The Cowon Plenue D is loaded with features and sounds awfully sweet.

While Cowon's Plenue series of portable high-res music players may not be as well known as Astell & Kern's or FiiO's, I've thoroughly enjoyed the two previous Plenue models I've tested on this blog. This new Plenue D is smaller and more affordable than its siblings, and first impressions of its build and sound quality were extremely positive. I love the Plenue D's clean lines; it runs $299 in the US, £199 in the UK, and AU$429 in Australia.

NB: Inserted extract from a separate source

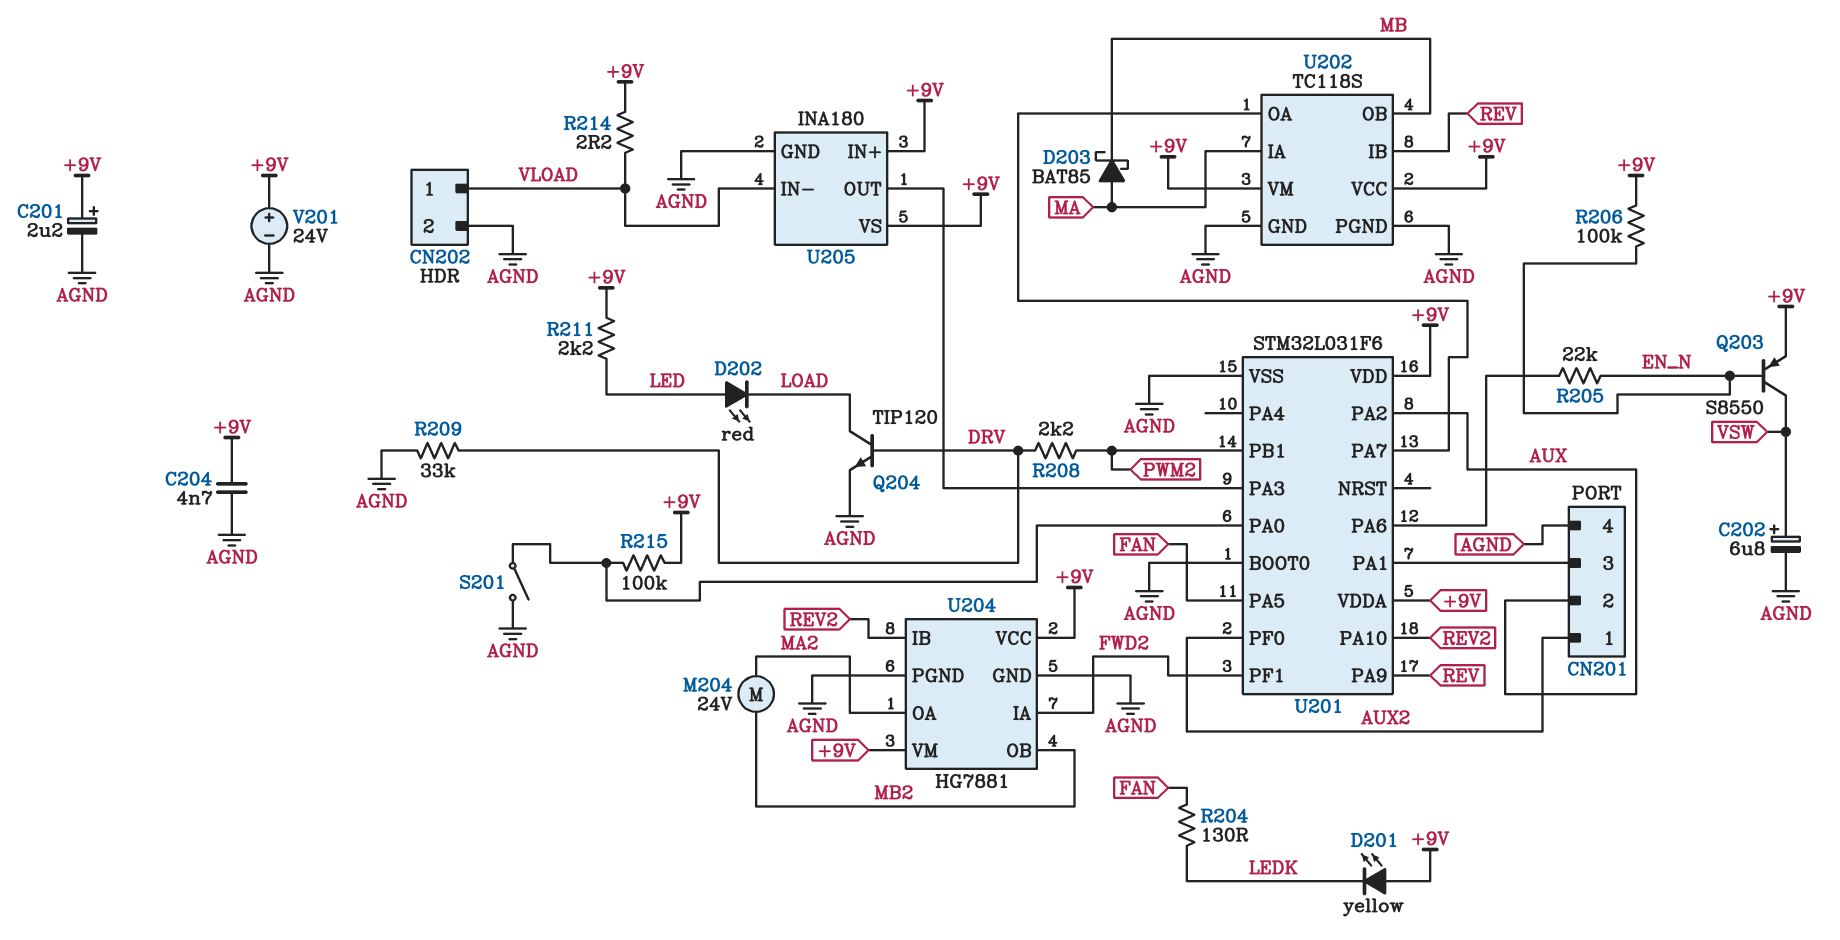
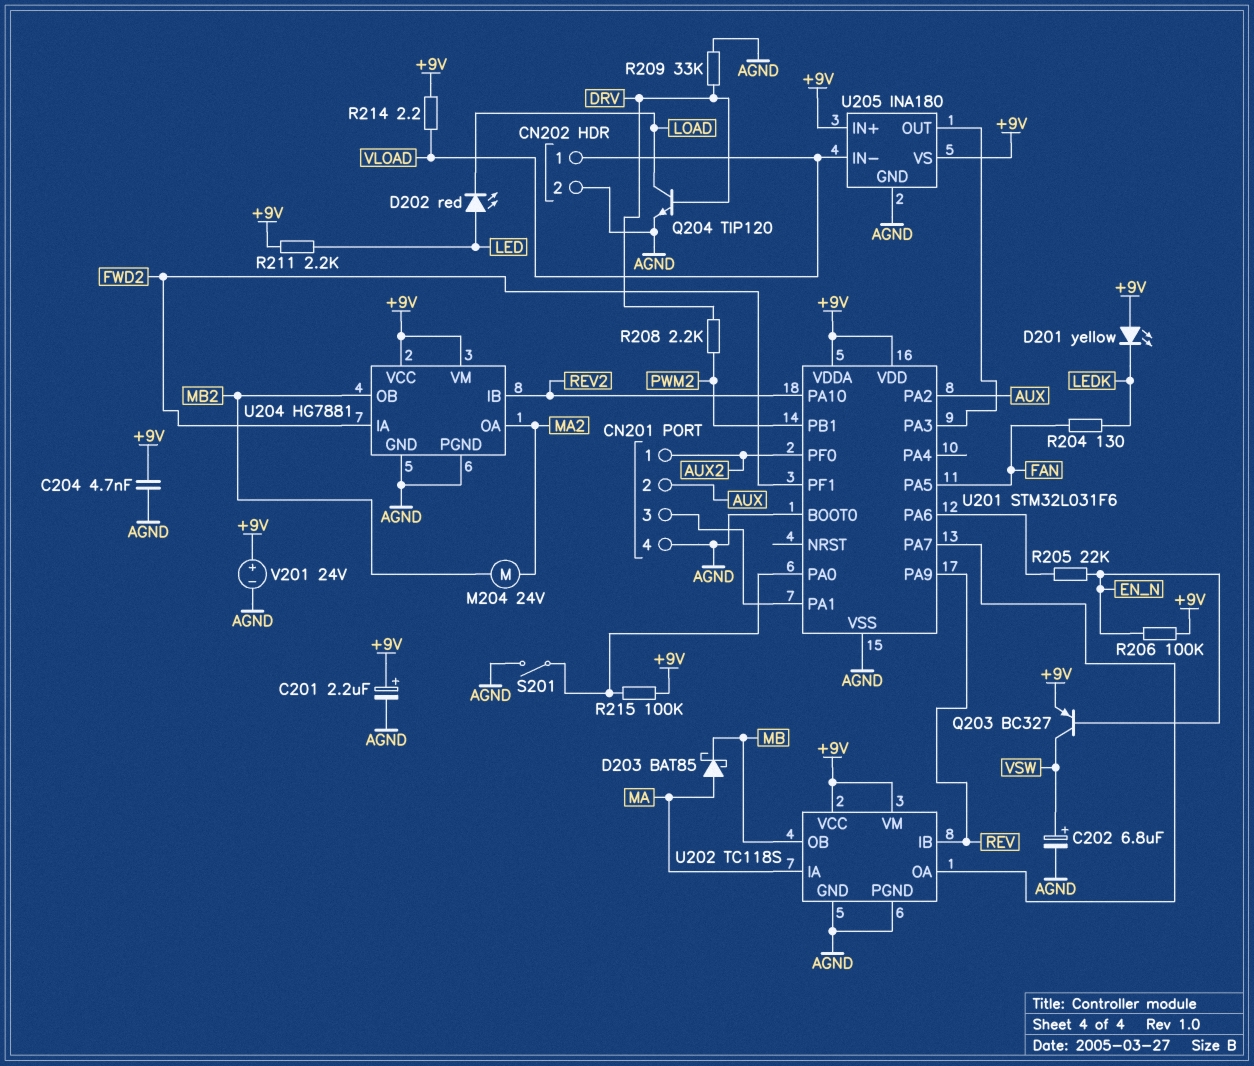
Q203: PNP S8550 (B EN_N, C VSW, E +9V) -> PNP BC327 (B EN_N, C VSW, E +9V)

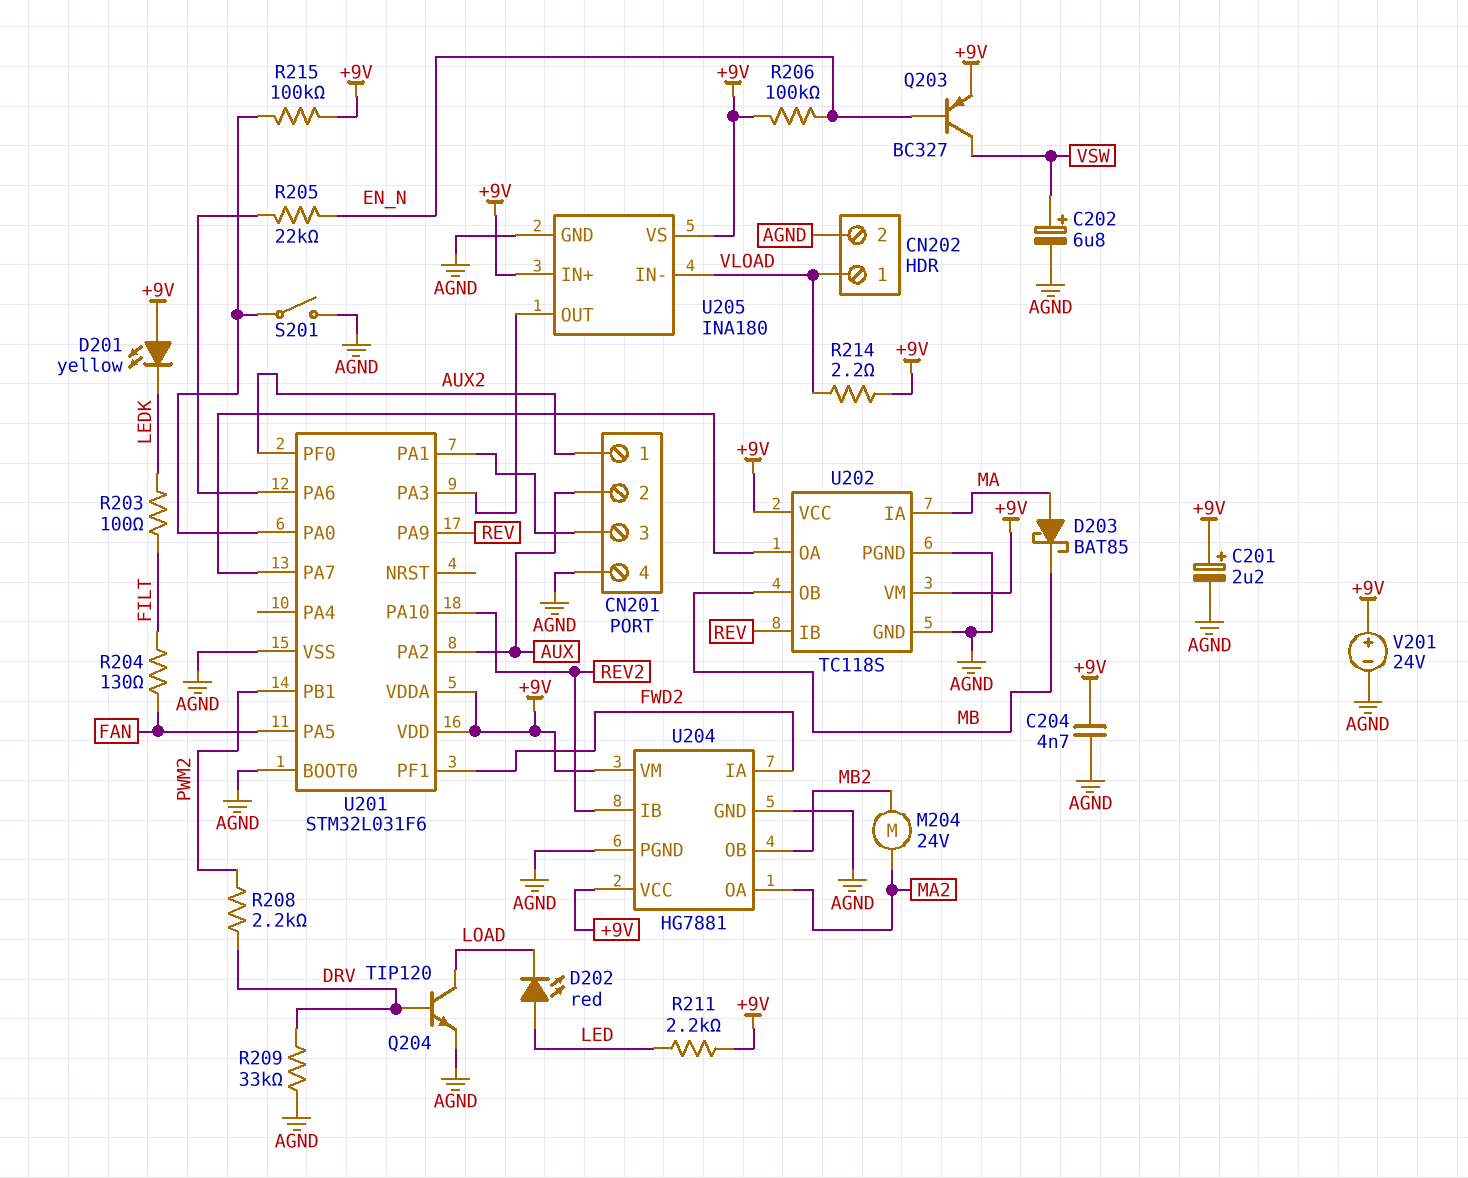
R203: none -> 100 (FILT, LEDK)
R204: 130 (FAN, LEDK) -> 130 (FAN, FILT)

The Cowon Plenue D music player


The all-metal player is deliciously compact, just 3.2 x 0.6 x 2.2 inches (77 x 15 x 53mm), which makes it one of the smallest high-res music players you can buy. It handles up to 192 kHz/24-bit FLAC, ALAC, AIFF, WAV, WMA, APE and MP3 files, and Cowon claims that the Plenue D will play for up to 100 hours on a charge. You get 32GB of built-in storage, and the microSD slot lets you add another 128GB capacity. The left side of the player has volume up/down, play/pause, and next FF/previous RW track buttons; the top of the player has a power button and a 3.5mm headphone jack, and the bottom panel hosts a Micro-USB port.

As for the Plenue D's user interface, it was average, and just like with all of the other high-resolution music players, I never figured out how to load or play playlists on it. The touchscreen is fairly responsive, but I'm more of a fan of physical buttons.

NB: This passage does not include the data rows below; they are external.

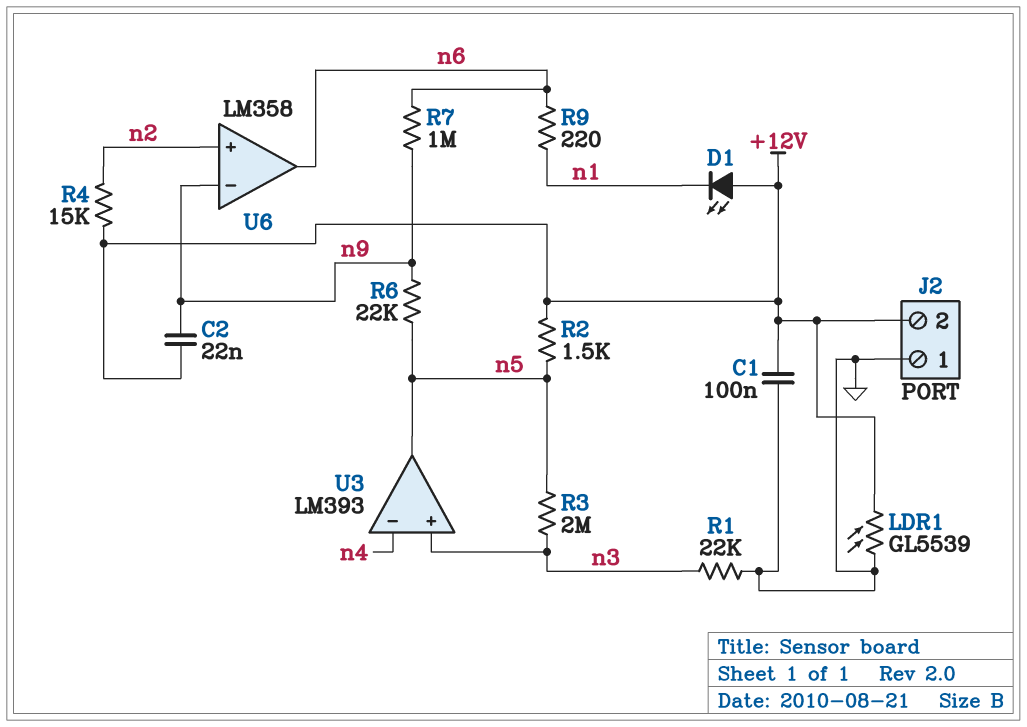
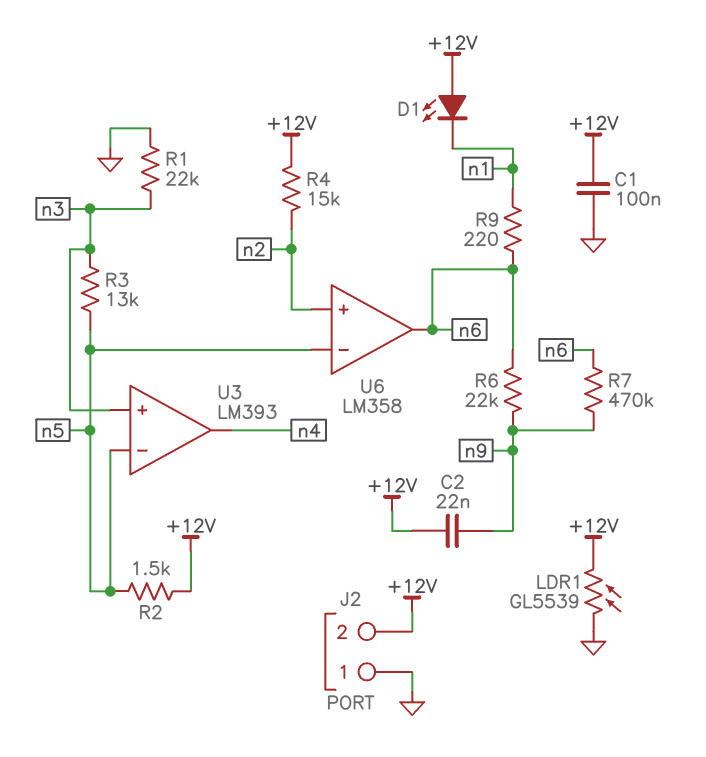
R3: 2M (n3, n5) -> 13k (n3, n5)
R6: 22k (n5, n9) -> 22k (n6, n9)
R7: 1M (n6, n9) -> 470k (n6, n9)
U3 pin in-: n4 -> n5
U3 pin out: n5 -> n4
U6 pin in-: n9 -> n5

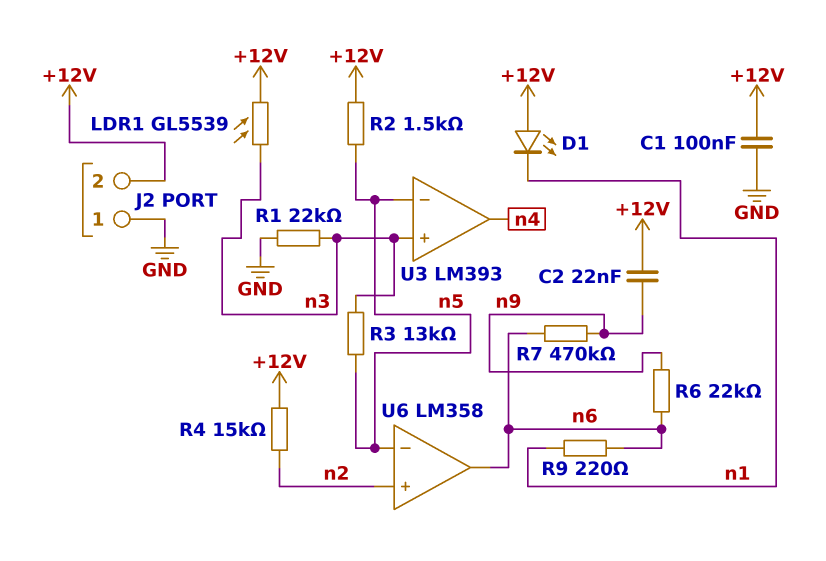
LDR1: GL5539 (+12V, GND) -> GL5539 (+12V, n3)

Comparing the Plenue D with the Sony Walkman NWZ-A17 player with high-resolution FLAC files of Wilco's "Yankee Hotel Foxtrot" album, the Plenue D sounded sweeter, richer and warmer overall. The NWZ-A17 was no slouch, just a touch lean-sounding on my Hifiman HE-400S full-size headphones. The Plenue D has plenty of detail and power aplenty to drive full-size headphones; I also had great results listening with my AudioQuest NightHawk headphones.


Top view of the Cowon Plenue D music player


Those impressions about the relative sound of the two music players held true with my Hifiman RE-600S in-ear headphones, so the Plenue D was consistently more natural-sounding. The Plenue D sounded especially powerful; bass plumbed the depths, and the stereo imaging was broad, while maintaining decent focus. The RE-600S reasserted itself as one of the best audiophile-grade, yet affordably priced in-ear headphones.

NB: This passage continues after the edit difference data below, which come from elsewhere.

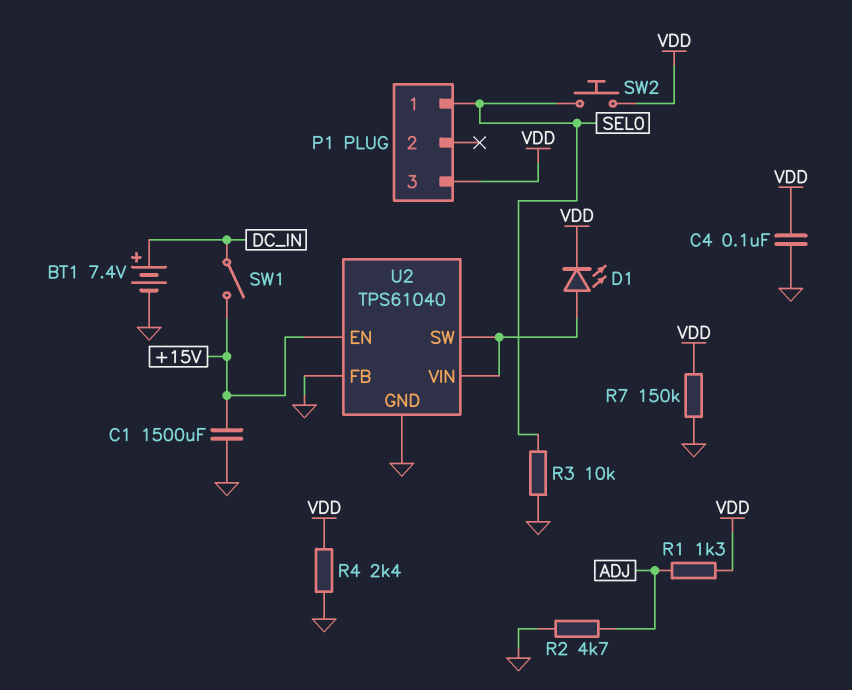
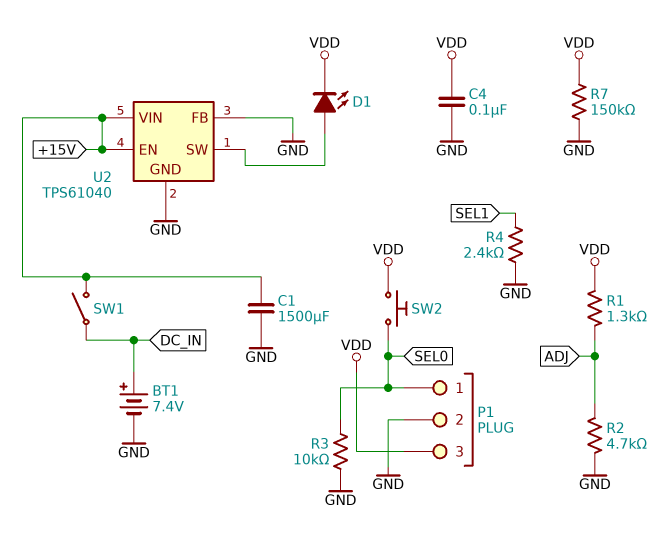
P1 pin 2: none -> GND
R4: 2.4k (GND, VDD) -> 2.4k (GND, SEL1)
U2 pin VIN: U2/SW -> +15V

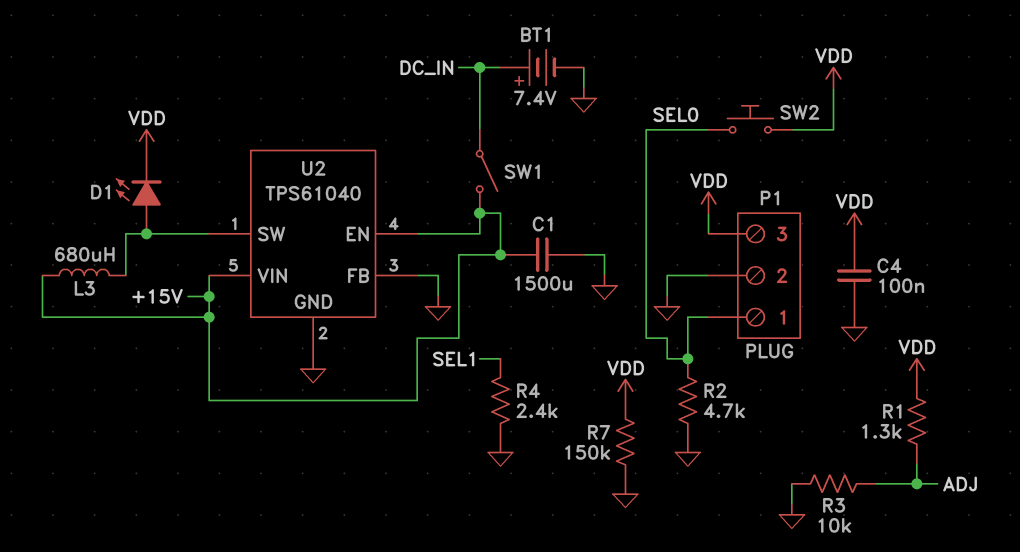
L3: none -> 680uH (+15V, U2/SW)
R2: 4.7k (ADJ, GND) -> 4.7k (GND, SEL0)
R3: 10k (GND, SEL0) -> 10k (ADJ, GND)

I next compared the Plenue D with my Astell & Kern Jr player, with the Sennheiser Momentum 2.0 over-the-ear headphones. These two players were pretty close, but the Jr was a little more transparent and could play the headphones louder than the Plenue D.

Summing up, the Cowon Plenue D sounds nice, it looks and feels like a bona fide audiophile design and its smaller than average size should make it an attractive alternative for first time high-res buyers.